The governor of Hong Kong was the representative of the British Crown in Hong Kong from 1843 to 1997. In this capacity, the governor was president of the Executive Council and commander-in-chief of the British Forces Overseas Hong Kong. The governor's roles were defined in the Hong Kong Letters Patent and Royal Instructions. Upon the end of British rule and the handover of Hong Kong to China in 1997, most of the civil functions of this office went to the chief executive of Hong Kong, and military functions went to the commander of the People's Liberation Army Hong Kong Garrison.

The governor 

Authorities and duties of the governor were defined in the Hong Kong Letters Patent and Royal Instructions in 1843. The governor, appointed by the British monarch (on the advice of the Foreign Secretary), exercised the executive branch of the government of Hong Kong throughout British sovereignty and, with the exception of a brief experiment after World War II, no serious attempt was made to introduce representative government, until the final years of British rule.

The governor of Hong Kong chaired the colonial cabinet, the Executive Council (ExCo), and, until 1993, was also the president of the Legislative Council.
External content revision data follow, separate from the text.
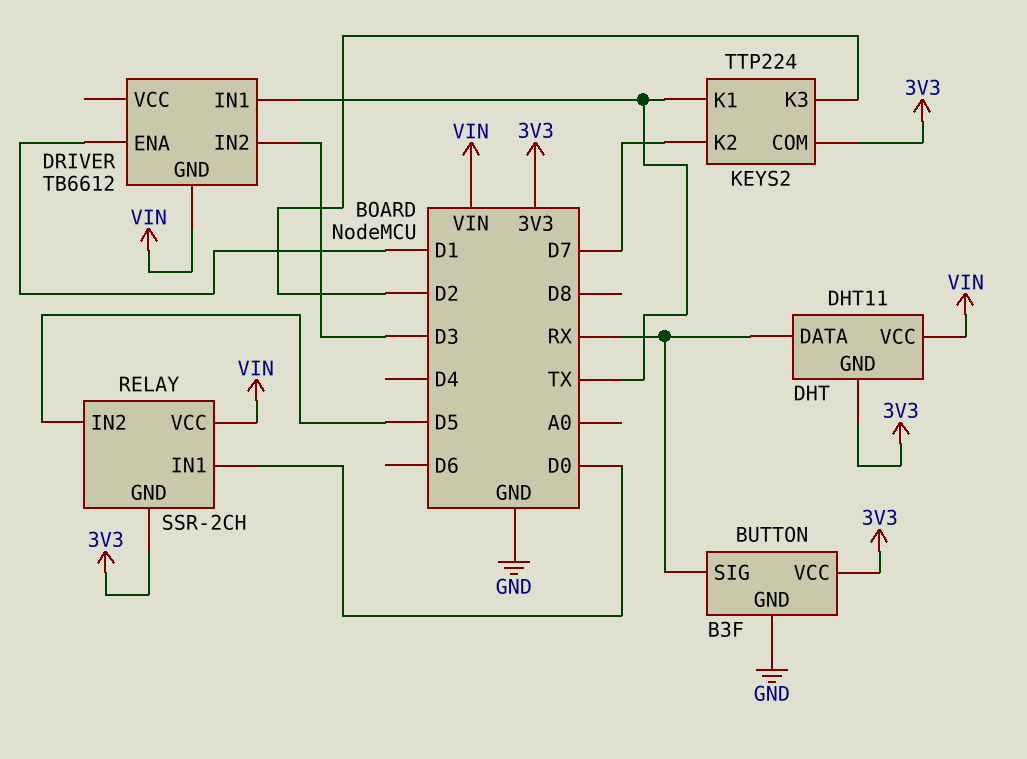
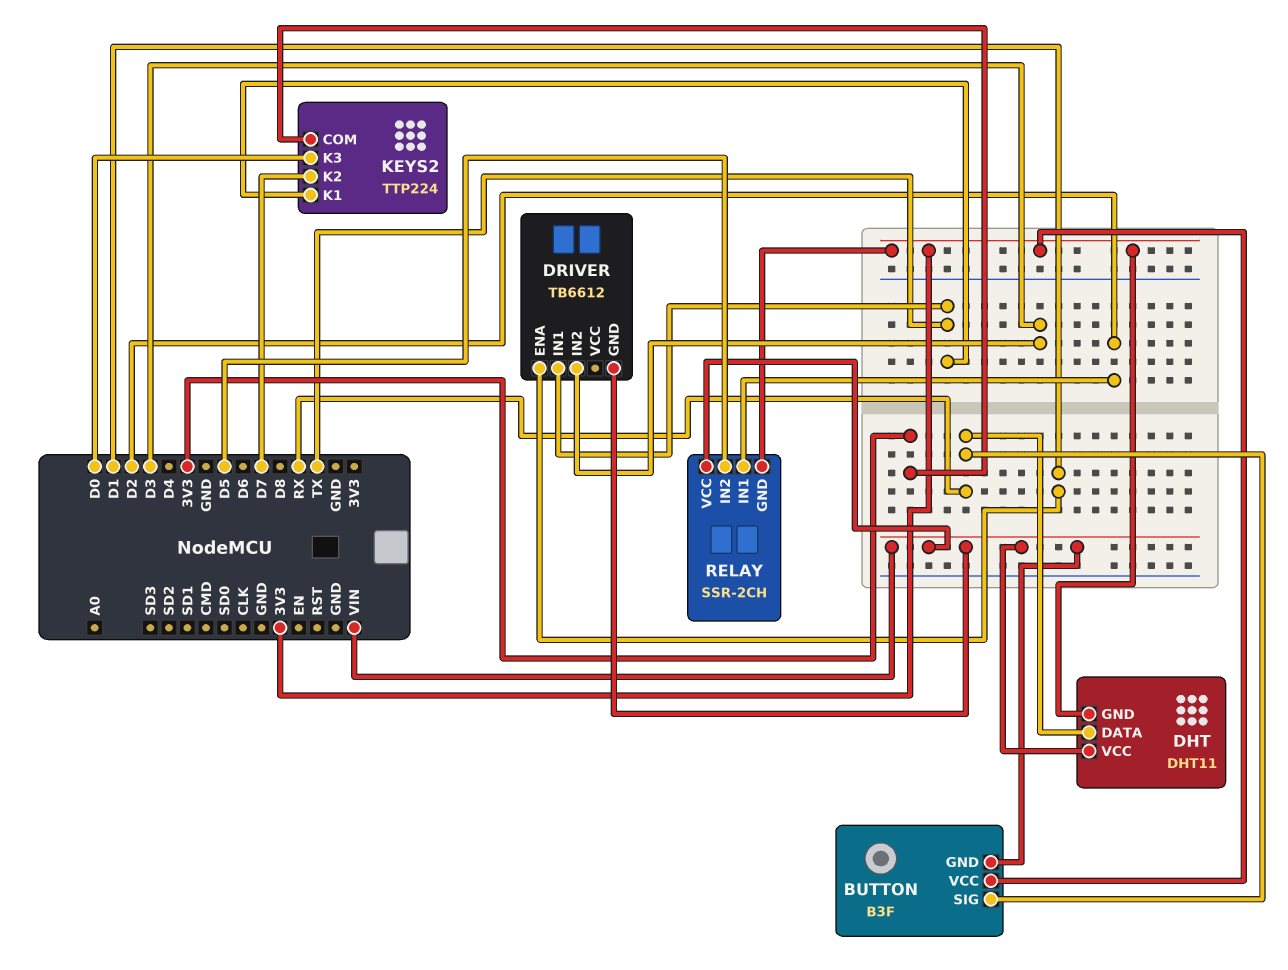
BUTTON pin GND: GND -> VIN
KEYS2 pin K3: D2 -> D0
RELAY pin IN1: D0 -> D2

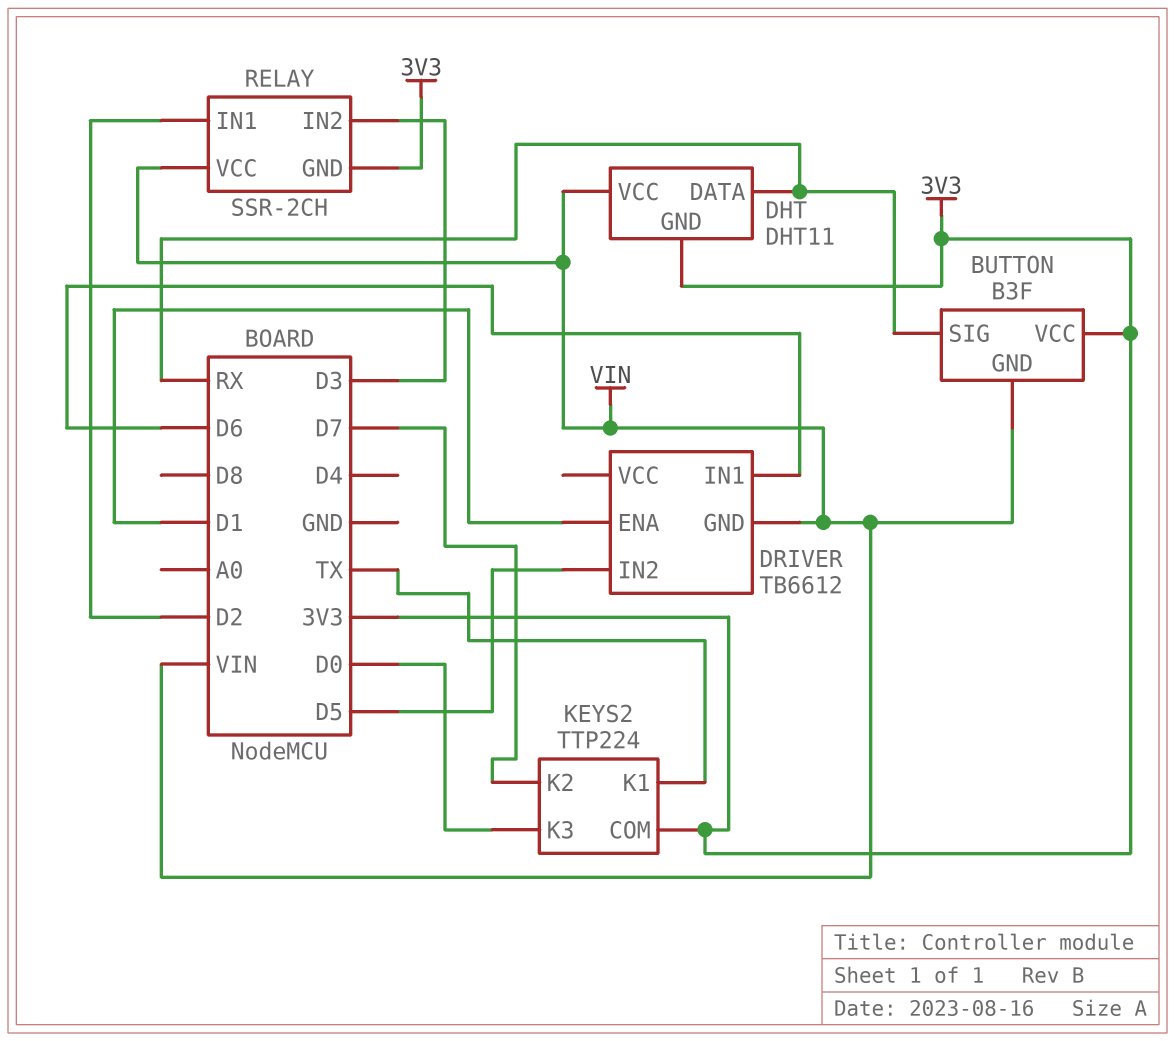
DRIVER pin IN1: TX -> D6
DRIVER pin IN2: D3 -> D5
RELAY pin IN2: D5 -> D3

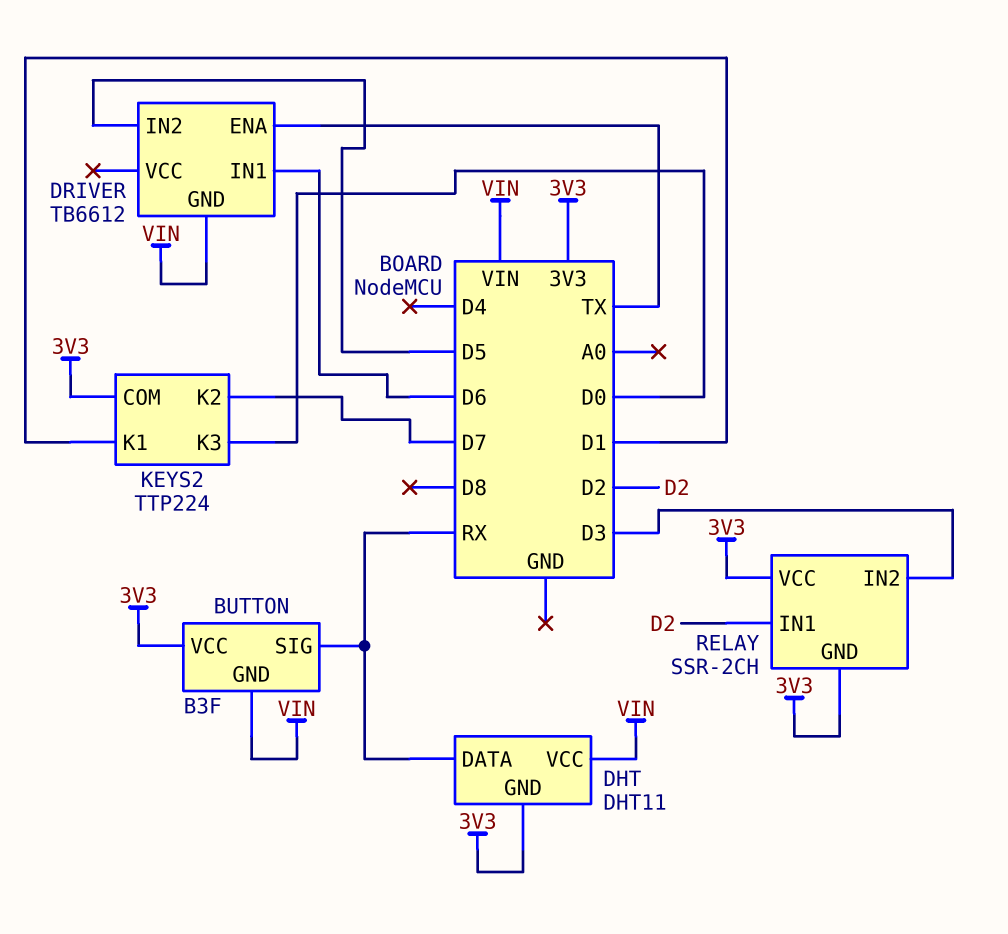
DRIVER pin ENA: D1 -> TX
KEYS2 pin K1: TX -> D1
RELAY pin VCC: VIN -> 3V3

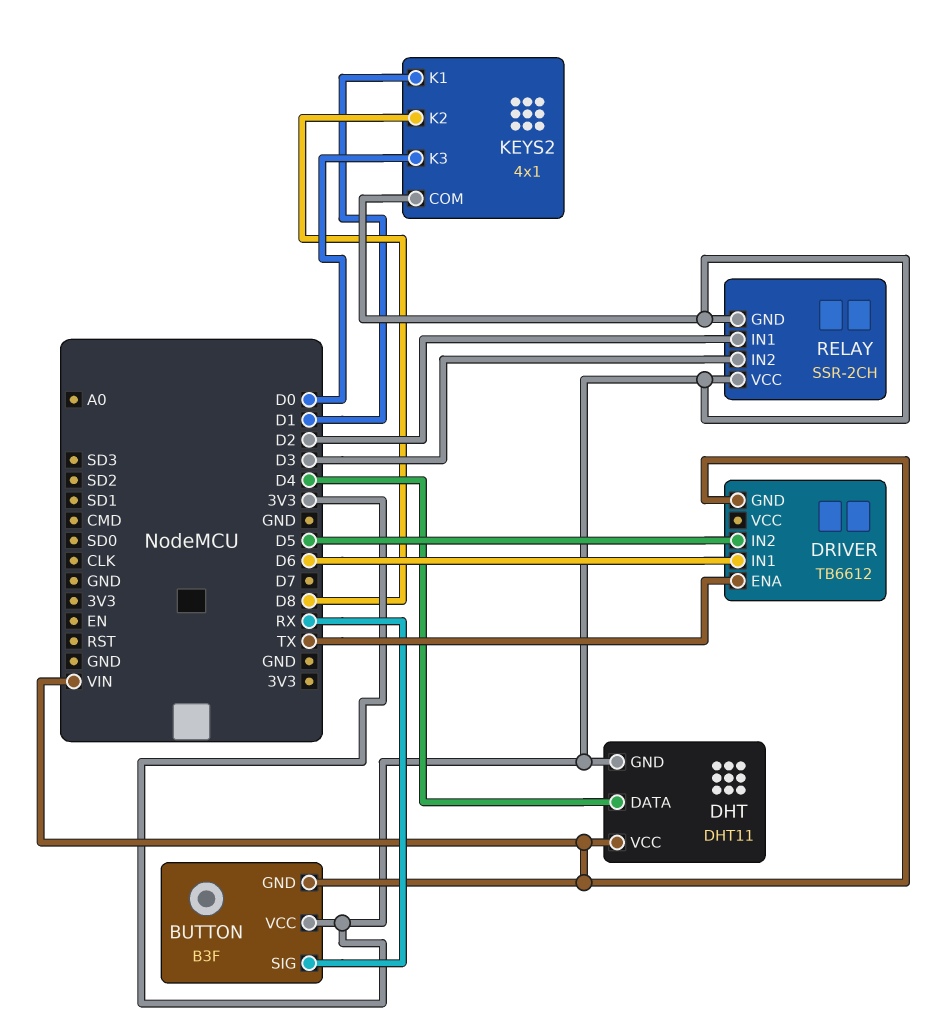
DHT pin DATA: RX -> D4
KEYS2: TTP224 -> 4x1
KEYS2 pin K2: D7 -> D8

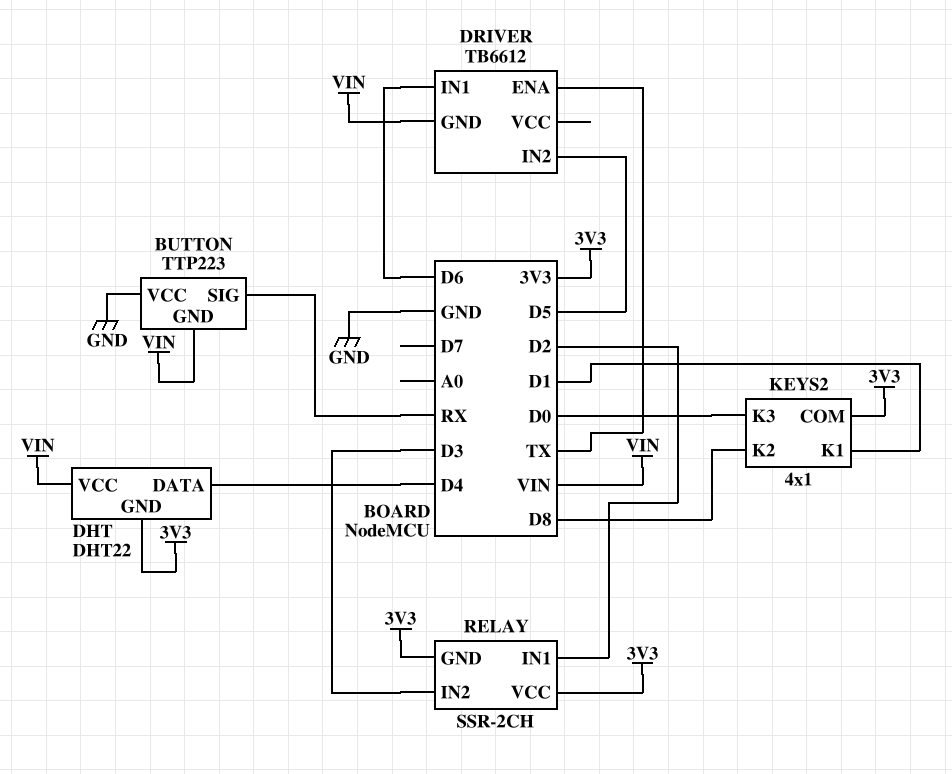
BUTTON: B3F -> TTP223
BUTTON pin VCC: 3V3 -> GND
DHT: DHT11 -> DHT22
The governor appointed most, if not all, of the members of the colony's legislature (known colloquially as LegCo), which was largely an advisory body until the first indirect election to LegCo was held in 1985. Initially, both councils were dominated by British expatriates, but this progressively gave way to local Hong Kong Chinese appointees in later years. Historically, the governors of Hong Kong were either professional diplomats or senior colonial officials, except for the last governor, Chris Patten, who was a career politician. 
In December 1996, the governor's salary was HK$3,036,000 per annum, tax-free. It was fixed at 125% of the chief secretary's salary.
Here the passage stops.